The Mercedes pair ended the first practice session at the top of the times. The team admitted its pace was flattered by the fact they did low fuel runs at the end of the session in which track conditions improved rapidly.

The team looked in less positive shape by the end of second practice, however. Hamilton, the quickest of the team’s drivers, was only seventh-fastest, 0.928 seconds slower than pace-setter Max Verstappen.

“It’s the same as every weekend,” he said after the session. “We’re a second down.

“It’s a great weekend, it’s a great place to be, lots of positives. It’s just we’re not particularly quick. It’s a struggle out there, we’re just trying lots of different things.

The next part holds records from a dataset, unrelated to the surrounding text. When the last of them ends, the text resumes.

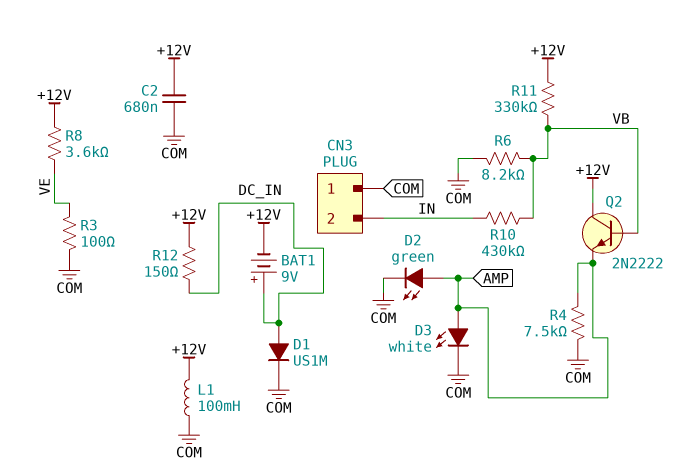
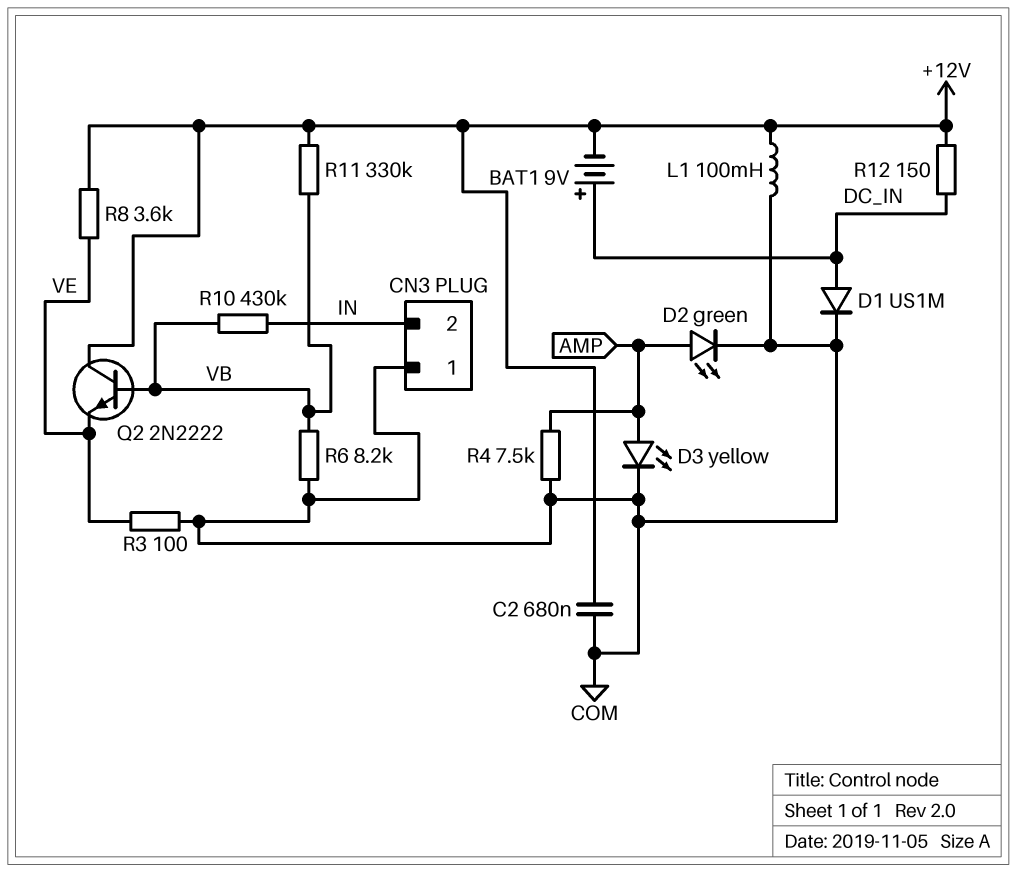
D3: LED white (A AMP, K COM) -> LED yellow (A AMP, K COM)
Q2: NPN 2N2222 (B VB, C +12V, E AMP) -> NPN 2N2222 (B VB, C +12V, E VE)

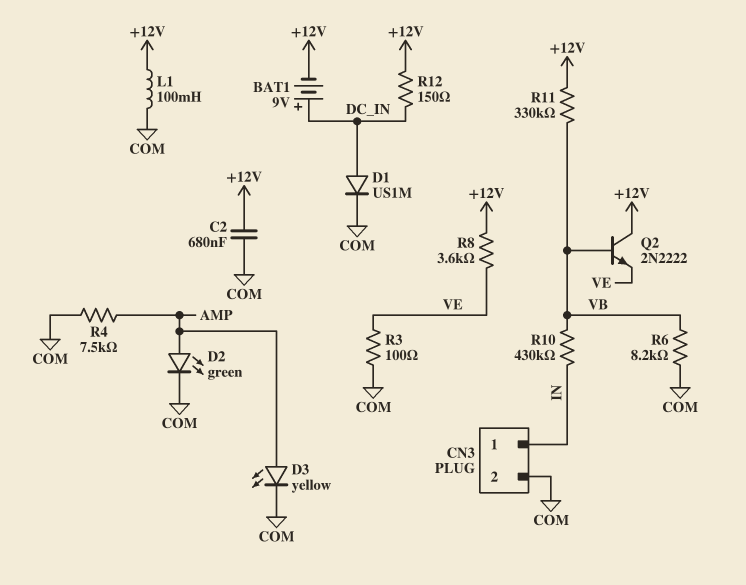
CN3 pin 1: COM -> IN
CN3 pin 2: IN -> COM

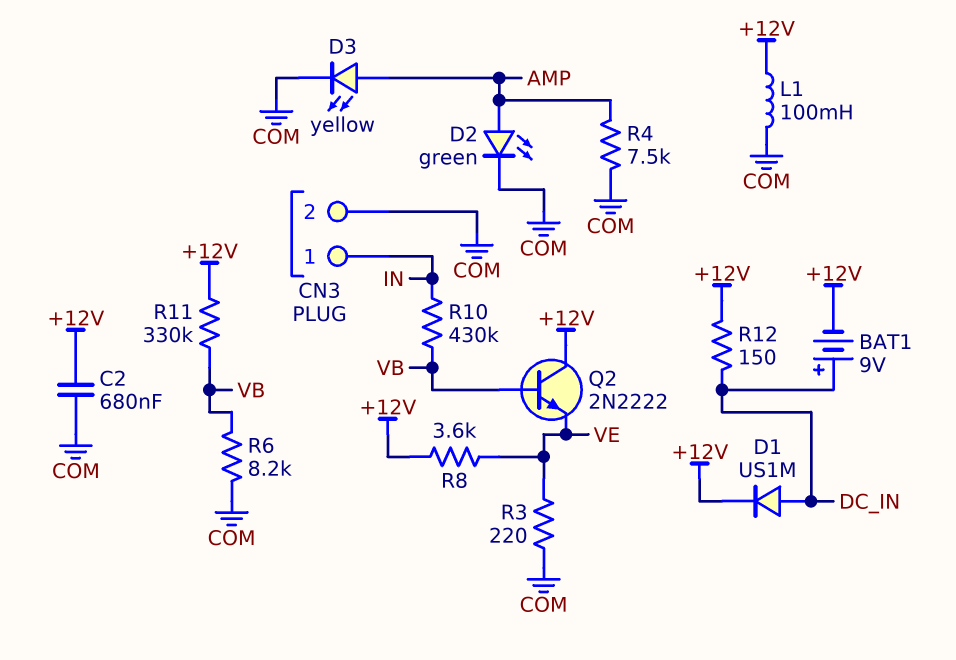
D1: diode US1M (A DC_IN, K COM) -> diode US1M (A DC_IN, K +12V)
R3: 100 (COM, VE) -> 220 (COM, VE)

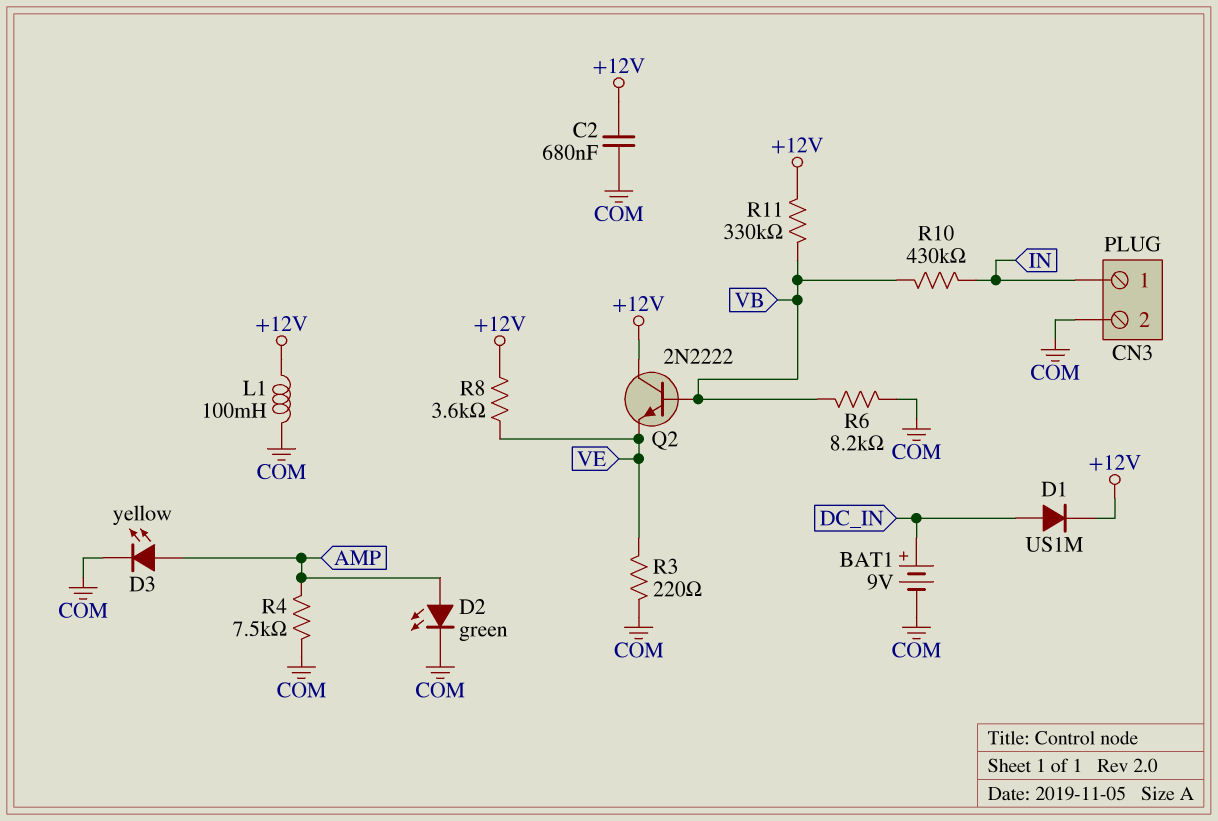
BAT1: 9V (plus DC_IN, minus +12V) -> 9V (plus DC_IN, minus COM)
R12: 150 (+12V, DC_IN) -> none

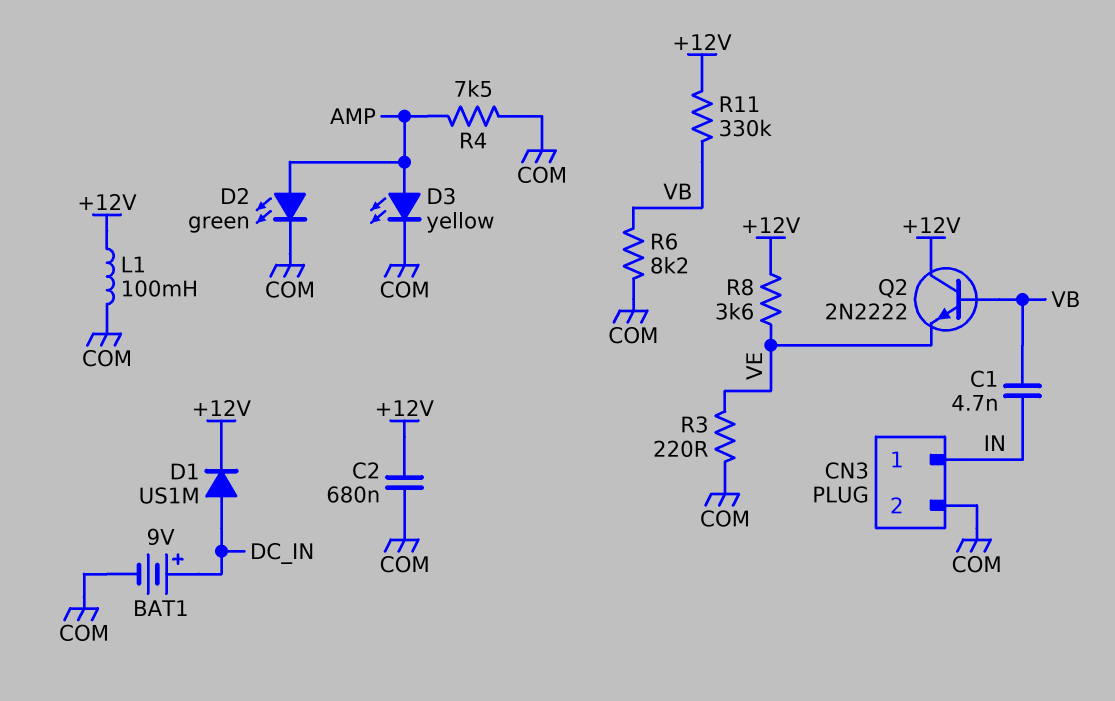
C1: none -> 4.7nF (IN, VB)
R10: 430k (IN, VB) -> none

“P1 looked quite good and then to come into P2 and the true pace comes out, it’s just this kick in the guts. So it’s a little bit difficult to take sometimes.

“But it’s okay, we’ll just keep on working on it and we’ll regroup tonight and try and see if we can make some set-up changes and get the car in a sweet spot.”

Hamilton said the car feels weaker than it did in the previous two rounds. “Melbourne obviously was night-and-day difference. Much, much nicer to drive there. Baku felt better than here also.

“I think maybe the heat or maybe it’s just the balance we have at the moment. So I’m going to stay optimistic and I’m going to stay hopeful that we can get the car in a better place tomorrow and maybe be a couple of steps up.

“But it feels like apart from last year we had hardcore bouncing, it generally feels like we’re racing pretty much the same car, and so that’s the difficult thing.”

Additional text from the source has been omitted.